Daartoe werd een week geleden het verslag van het onderzoek door onze Inspecteur-Generaal (IG) met het Parlement gedeeld tijdens een zeer geanimeerde vergadering. We moeten toegeven dat dit verslag, door sommigen – op een voor mij excessieve wijze – omschreven als een ‘blunderboek’, niet prettig om lezen is, maar het is bijzonder relevant en vooral bruikbaar. Het stelt ons in staat om een hele reeks lessen te trekken om te voorkomen dat de situatie die we hebben meegemaakt, zich herhaalt.

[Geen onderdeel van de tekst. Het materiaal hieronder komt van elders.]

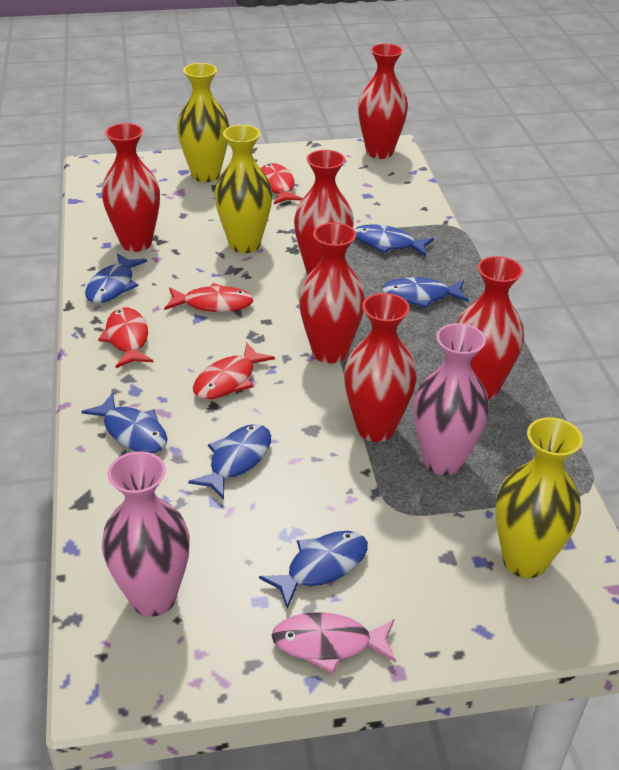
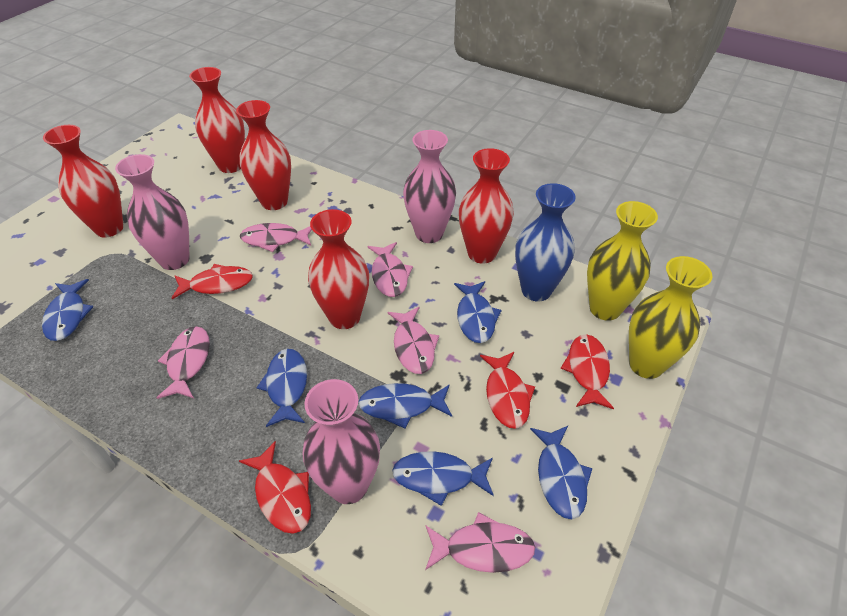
blue vase: 0 -> 1
pink fish: 1 -> 5
pink vase: 2 -> 3
red vase: 6 -> 5
yellow vase: 3 -> 2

Het lijkt mij eerlijk en transparant om de lezing die ik ervan heb gemaakt met u te delen.

 

Na publiekelijk de fouten te hebben erkend die zijn gemaakt bij de uitbating van de grote hoeveelheid informatie die sinds 2019 is naar voren is gekomen, kan ik niet ontkennen dat we bij twee zeer specifieke gelegenheden misschien de kans hebben gemist om maatregelen te nemen die deze crisis hadden kunnen voorkomen. Evenzo moeten we erkennen dat sommige van onze controleprocessen vrij broos en zelfs wankel zijn geworden. Dit is een realiteit, maar het mag niet onvermijdelijk zijn.

 

In het algemeen en ook in dit geval zijn de onderzoeken van de IG gericht op het identificeren van hiaten in onze organisatie, zowel op het niveau van de processen en de toepassing ervan als op het niveau van concepten of procedures, méér dan op het vastleggen van verantwoordelijkheden. In de situatie die we nu meemaken, zijn deze tekortkomingen vooral vastgesteld in twee domeinen: die van de naleving van de procedures en die van de communicatie, en meer bepaald de informatiestroom. Er zijn ook aanbevelingen geformuleerd op het vlak van ons beleid met betrekking tot bepaalde problematische fenomenen, zoals het extremisme.

 

Wat de procedures betreft, werd vastgesteld dat deze met betrekking tot de toegang tot en het beheer van wapens en munitie niet strikt werden nageleefd. Er kunnen verschillende oorzaken naar voren worden geschoven om uit te leggen of zelfs te rechtvaardigen wat er is gebeurd, maar we moeten kunnen erkennen dat bepaalde mechanismen niet goed genoeg hebben gewerkt. Het vertrouwen dat door een bepaalde routine wordt gegenereerd en de behoefte aan flexibiliteit zullen beter moeten worden ‘gekaderd’ en mogen zeker niet de enige referenties zijn. Ze moeten opnieuw plaatsmaken voor meer nauwgezetheid en controle. Naar mijn mening is dit een aandachts- en werkpunt, en niet alleen op het gebied van bewapening en munitie.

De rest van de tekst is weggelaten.